James Duff:  Yes, and I was going to say, they come from different countries, in a sense.  Friendship seems unlikely between and I.A. Captain and a Homicide Deputy Chief.  I mean it’s just very unlikely in the real world.  Just [look at] the panicked use to the word friend when she introduces Captain Raydor to her parents

Kyra Sedgwick:  Right, right, right. 

Mary McDonnell as Captain Raydor and Kyra Sedgwick as Deputy Chief Brenda Johnson in THE CLOSER.James Duff:  … creates a moment of stunned reactions from her squad.  She’s trying to introduce Sharon Raydor to her Mom and Dad and she pops out with the word friend.  And everybody is stunned by that.  So it’s more of a détente you have to establish first.  And they’re establishing a détente.  And you’re right, they would make formidable allies but how often do we see that in life where two people who would make formidable allies are at terrible odds and can’t manage.  You don’t know whether they would make better friends or better enemies. 

This isn’t a question but if I woke up in a hospital bed, I would love to have Brenda pressed up against me and doting like that.  Question for Kyra, I interviewed James MacArthur years ago.  He was Danno in the original Hawaii Five-O.  He told me about this great story about being pulled over for speeding and the punch line is basically the cop giving him back his license and saying “just a warning, Danno, professional courtesy – slow down.”  Now I’m sure that you’re an excellent driver but when you hear that story that I just repeated given the respect that real life police have for the show, can you relate, like been there, done that in any context or is the opposite true?  Maybe you’ve got a ticket that you now think you should have gotten a free pass? 

Kyra Sedgwick:  No but it is nice to get the respect from our fellow officers or officers that are actually in the field.  I definitely think that we really do try very hard to just stay real, and true and current.  I actually got a ticket for walking the dog off leash after a certain time and I really had hoped that it was going to end up by being somebody who was a fan of The Closer.  But she hadn’t a clue as to who I was or cared either way and gave me the ticket, anyway.  So I hope to cash in on that someday but it hasn’t happened yet.  (chuckles) 

James Duff:  Other members of the cast have.  I know Raymond [Cruz, who plays Det.
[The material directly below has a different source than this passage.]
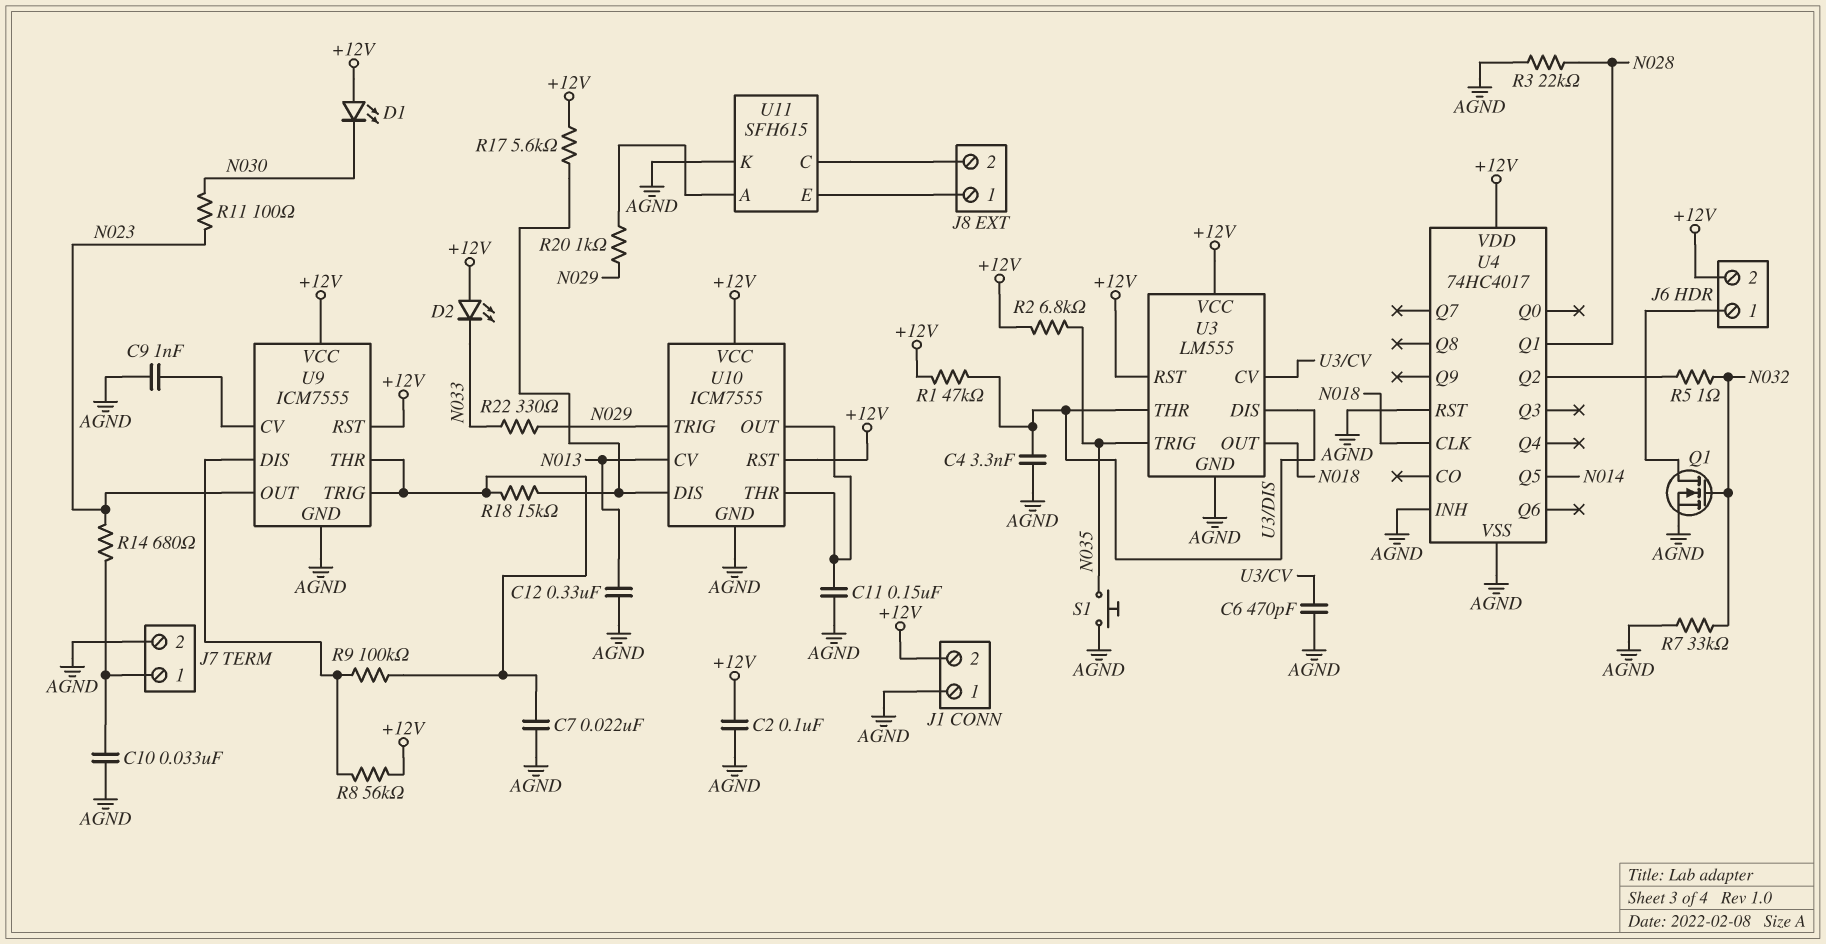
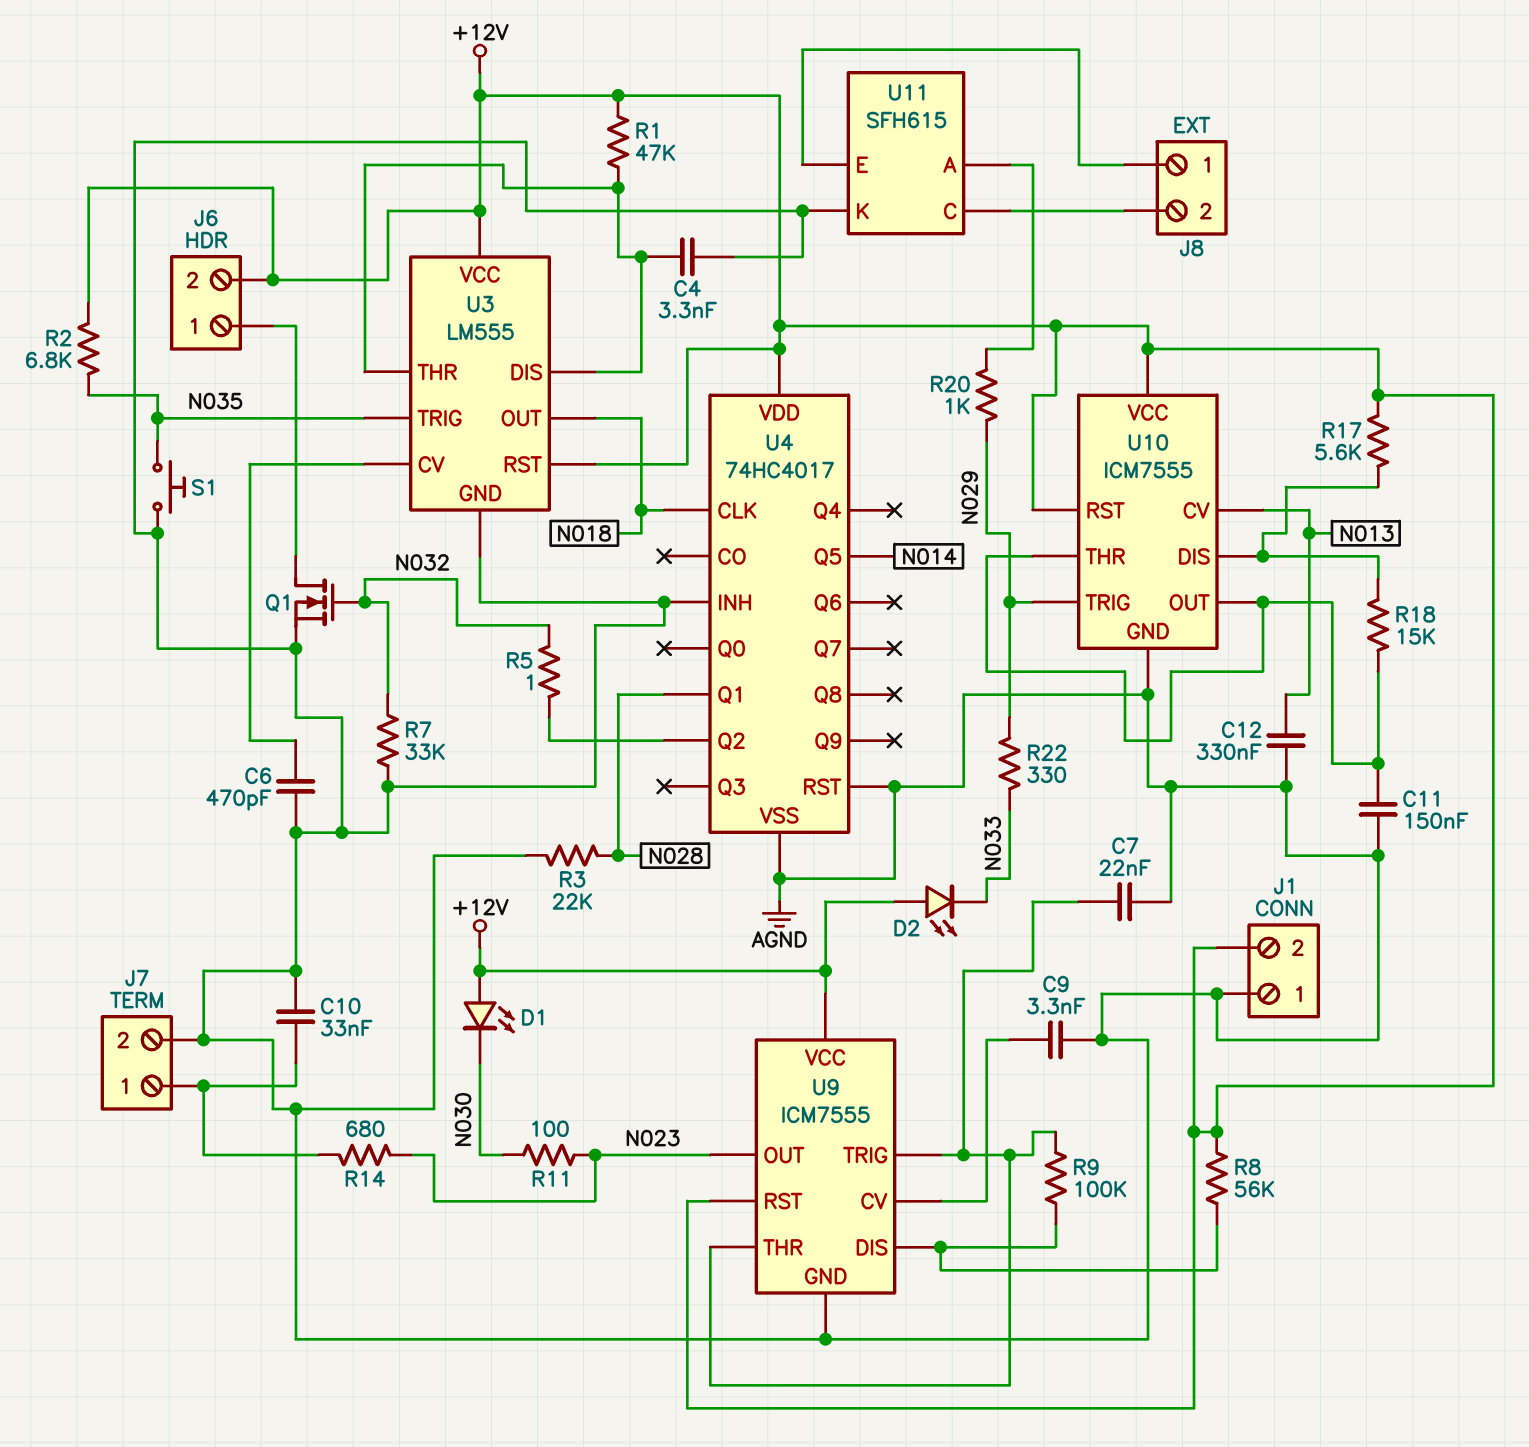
C2: 100nF (+12V, AGND) -> none
C9: 1nF (AGND, U9/CV) -> 3.3nF (AGND, U9/CV)
R18: 15k (U9/THR, U10/DIS) -> 15k (U10/DIS, U10/OUT)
Sanchez] was pulled over on a motorcycle and he took off his helmet.  The cop just lit up, started jumping up and down, he was so excited to meet him – and gave him a warning.  But on the other hand, Jon Tenney – who plays an FBI agent – has gotten three speeding tickets.  (laughs) 

Kyra Sedgwick:  Well, he needs to stop driving so fast.  And then he threw out a banana out of his car and had to do community service on the side of the highway.  (laughs more) 

James Duff:  A banana peel and we actually used that in the show.  He said I was driving a hybrid.  I can’t help but wonder if the natural antagonism between the police and the FBI shows up in Jon’s traffic record.